●4日は東京オペラシティでルネ・ヤーコプス指揮ビー・ロック・オーケストラ。この日はほかにも魅力的な公演があったのだが、これを聴かないわけにはいかない。30年も来日がなかったヤーコプスがやってくること、ピリオド楽器オーケストラのB'Rock Orchestra(インパクト抜群のネーミング)がやってくることもさることながら、ヘンデルのオラトリオ「時と悟りの勝利」を聴ける貴重なチャンス。この作品、言及される機会は多いのに、実際にライブで聴いたことがなかった。コレッリがこの作品を指揮しようとしたけどフランス風序曲のリズムをどうにもうまく扱えないので、しょうがなくヘンデルがイタリア風序曲を作り直したっていうエピソードがあったと思うけど、そのヘンデルには珍しいイタリア風序曲を聴けた。
●で、この作品はオラトリオって呼ばれるじゃないっすか。当時、ヘンデルが滞在していたローマではオペラの上演が教皇令で禁じられていたから、代わりにオラトリオ。でも、合唱が入らないんすよね。「オラトリオとは主に宗教的題材を扱った合唱が活躍する作品」というのが基本的な理解だと思うけど、こういったタイプのオラトリオもあったのだとか。となれば、独唱者の役割が格段に大きくなる。きわめて技巧的な歌唱が求められるなど、すこぶる華やか。オペラを禁止してオラトリオにしているのに、かえってオペラ的な興奮を呼び起こすというおもしろさ。しかも今回の上演では軽い演技も含まれたりして、すっかりオペラの演奏会形式みたいな趣に。歌手陣は「美」がスンへ・イム(ソプラノ)、「快楽」がカテリーナ・カスパー(ソプラノ)、「悟り」がポール・フィギエ(アルト)、「時」がトーマス・ウォーカー(テノール)。とても高水準の歌手陣がそろっていて、とくにソプラノのふたりは印象的。第2部で客席に降りてきて歌う部分はドキドキした(1階席だったので)。オペラ「リナルド」の名アリアとして有名な「私を泣かせてください」の原曲を聴けたのも吉。
●ヴァイオリン、オルガン、オーボエのソロなど、オーケストラの聴きどころもふんだん。ここでも「オペラではなくオラトリオ」という看板を掲げつつ、エンタテインメント度が高い。前日のフライブルク・バロック・オーケストラに続いて、この日はビー・ロック・オーケストラを聴いたわけだが、なんともぜいたくな体験。
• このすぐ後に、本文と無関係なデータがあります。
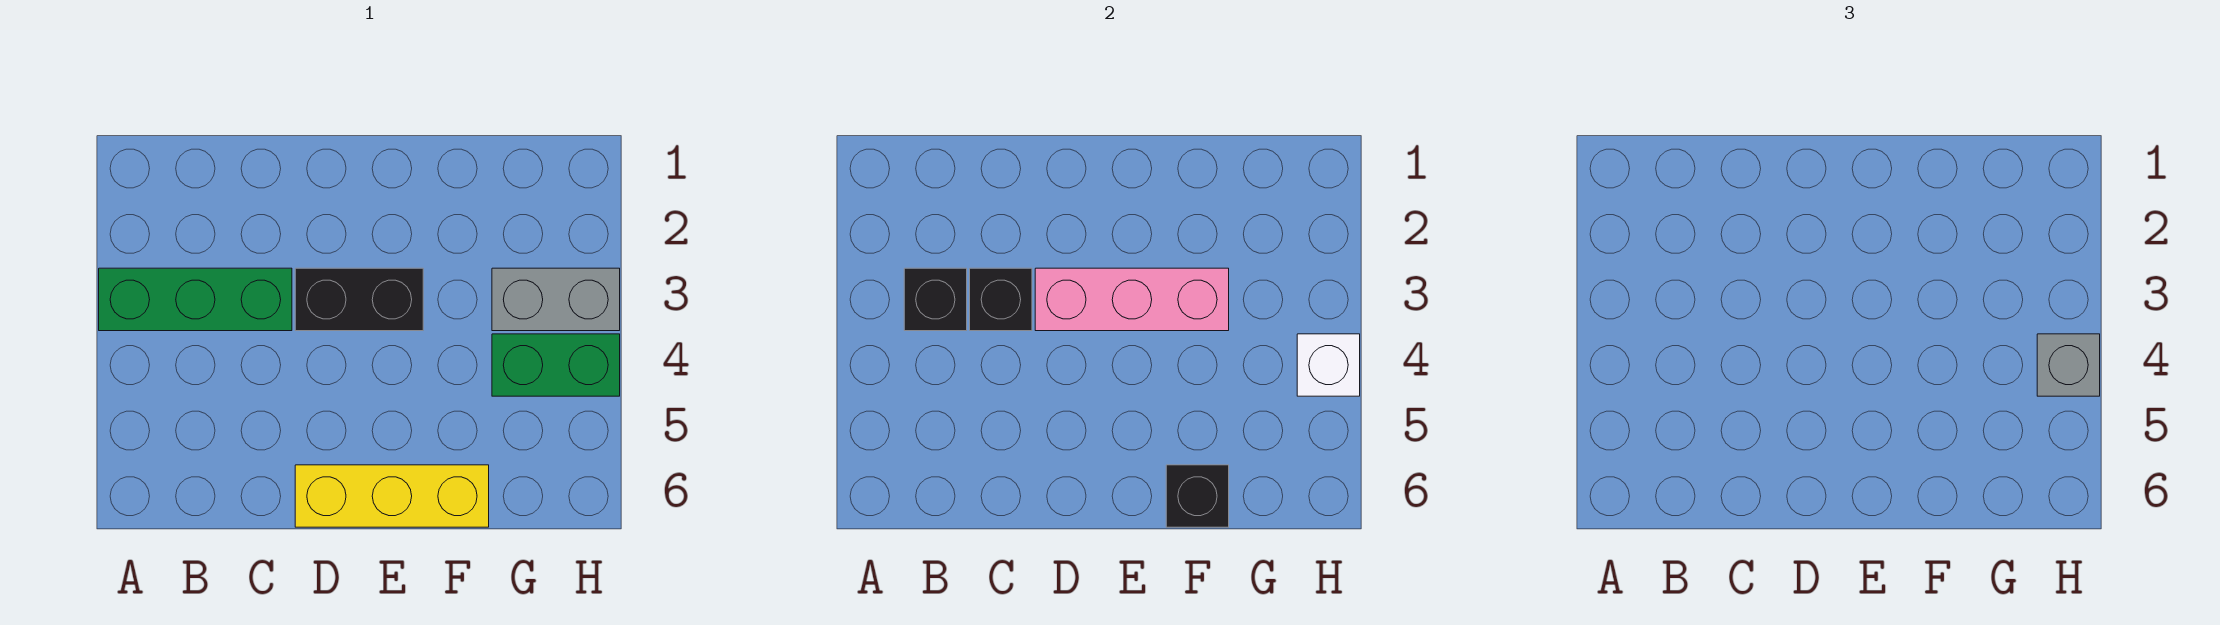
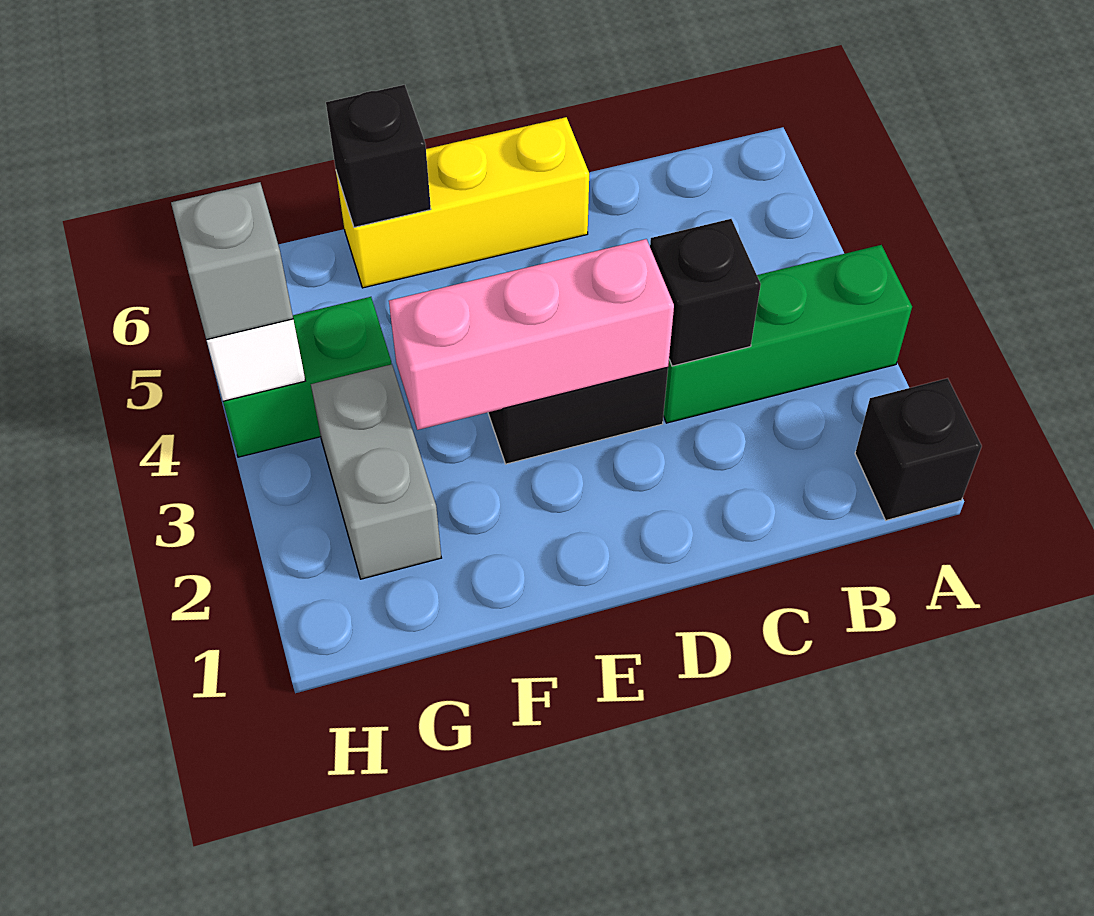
black brick B3 level 2 -> black brick A1 level 1
grey brick G3:H3 level 1 -> grey brick G2:G3 level 1

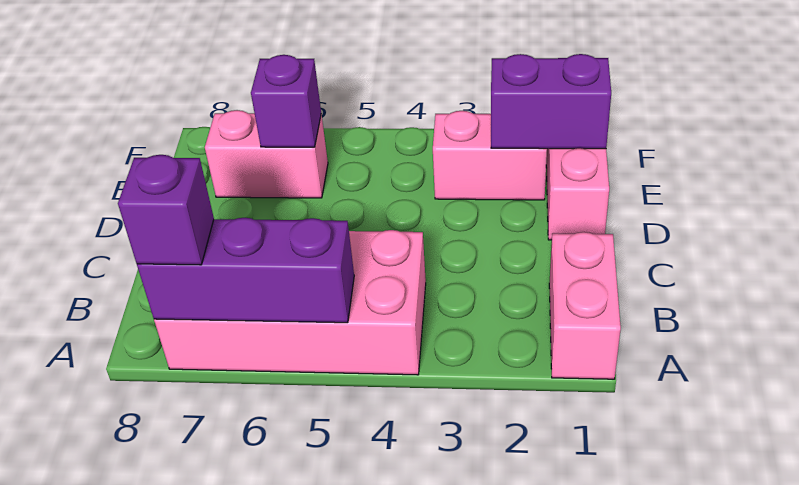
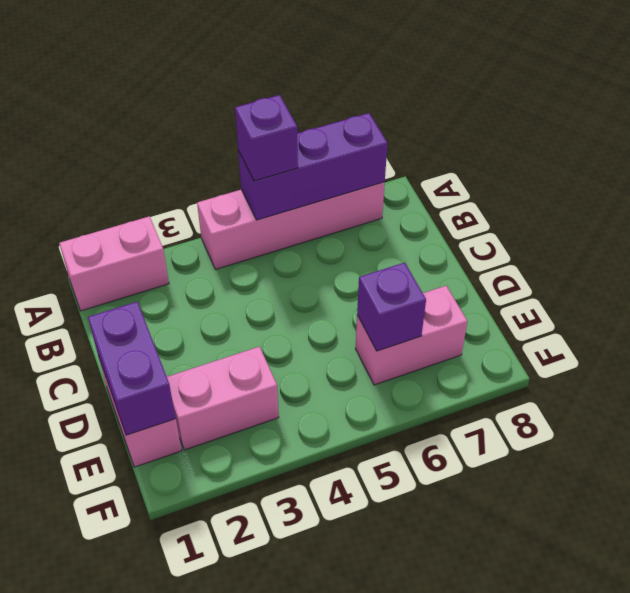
pink brick A1:B1 level 1 -> pink brick A1:A2 level 1
pink brick A4:B7 level 1 -> pink brick A4:A7 level 1
purple brick A7 level 3 -> purple brick A5 level 3
purple brick E1:E2 level 2 -> purple brick D1:E1 level 2

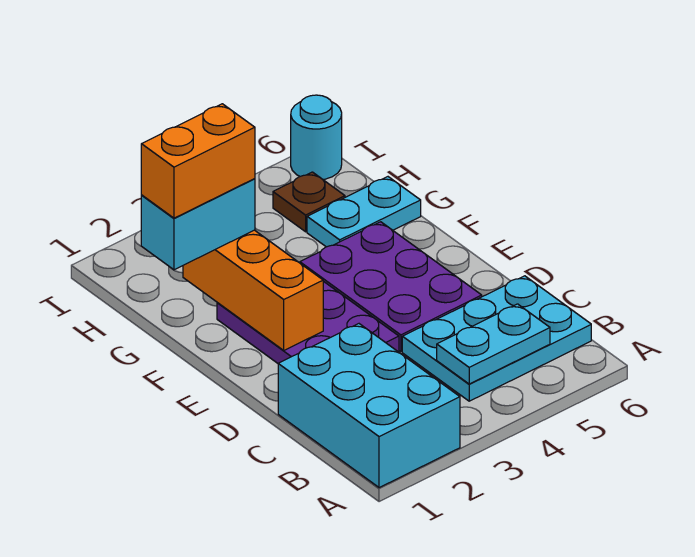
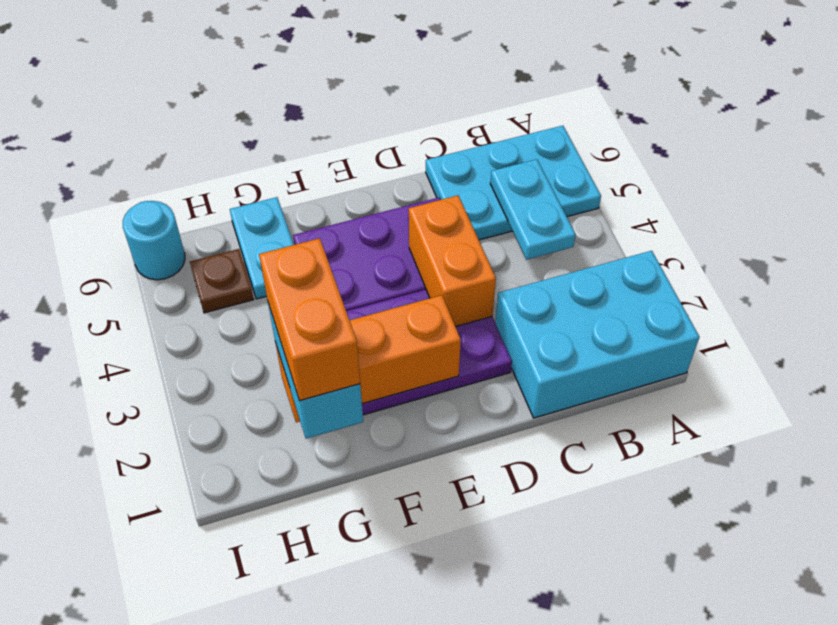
cyan plate B4:C6 level 1 -> cyan plate A5:C6 level 1
none -> orange brick D3:D4 level 2

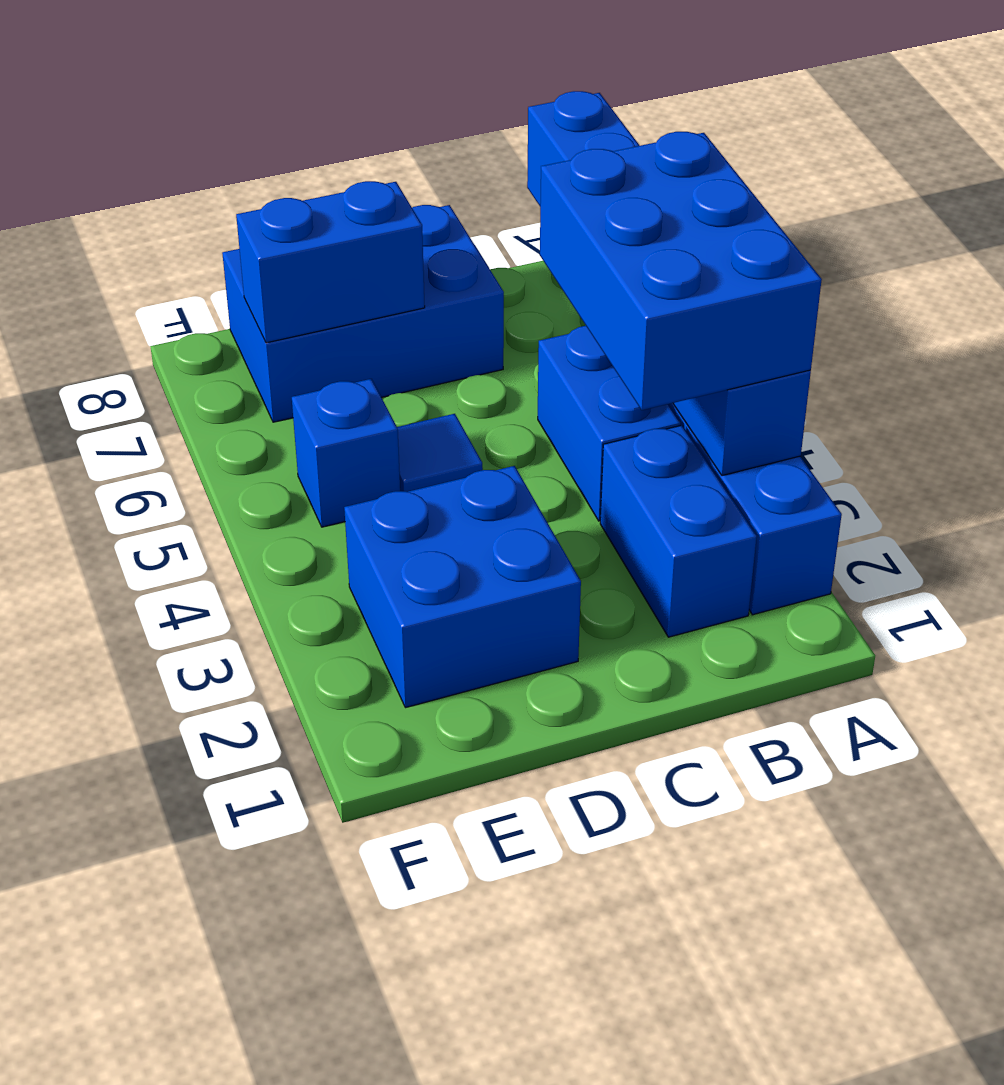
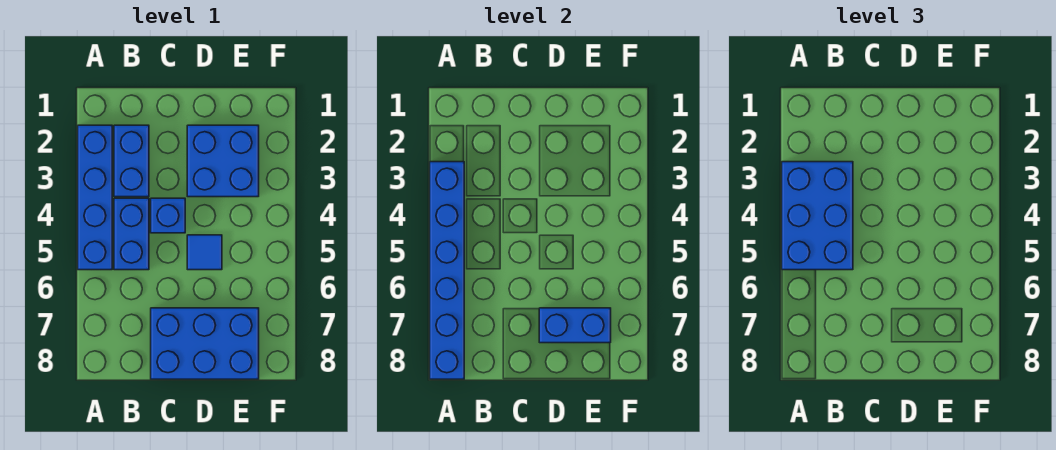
blue brick E5 level 1 -> blue brick C4 level 1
ヤーコプスは第一部でも第二部でもおしまいの部分をたっぷりと引き伸ばして、余韻を残していたのが印象的。
●じゃあ、こんなに音楽的にすばらしい作品がどうしてあまり上演されないのかといえば、それはひとえにストーリーゆえか。すでにタイトルがすべてを言い尽くしているが、説教臭いというか説教そのもの。「美」が「快楽」の誘惑に負けそうになるが、「時」と「悟り」がそれを戒めて、信仰の道に誘い、勝利を収める……。この物語にある種の傲慢さを感じずにはいられない。ヘンデルの音楽とストーリーが釣り合っていないというか、矛盾しているというか。こんなにサービス精神旺盛な音楽で、そんな主張をされても。
●終演後は大喝采で、あっという間に客席総立ち。写真を撮れなかったので、その様子を残せないのが惜しいが、まれにみる成功だったと思う。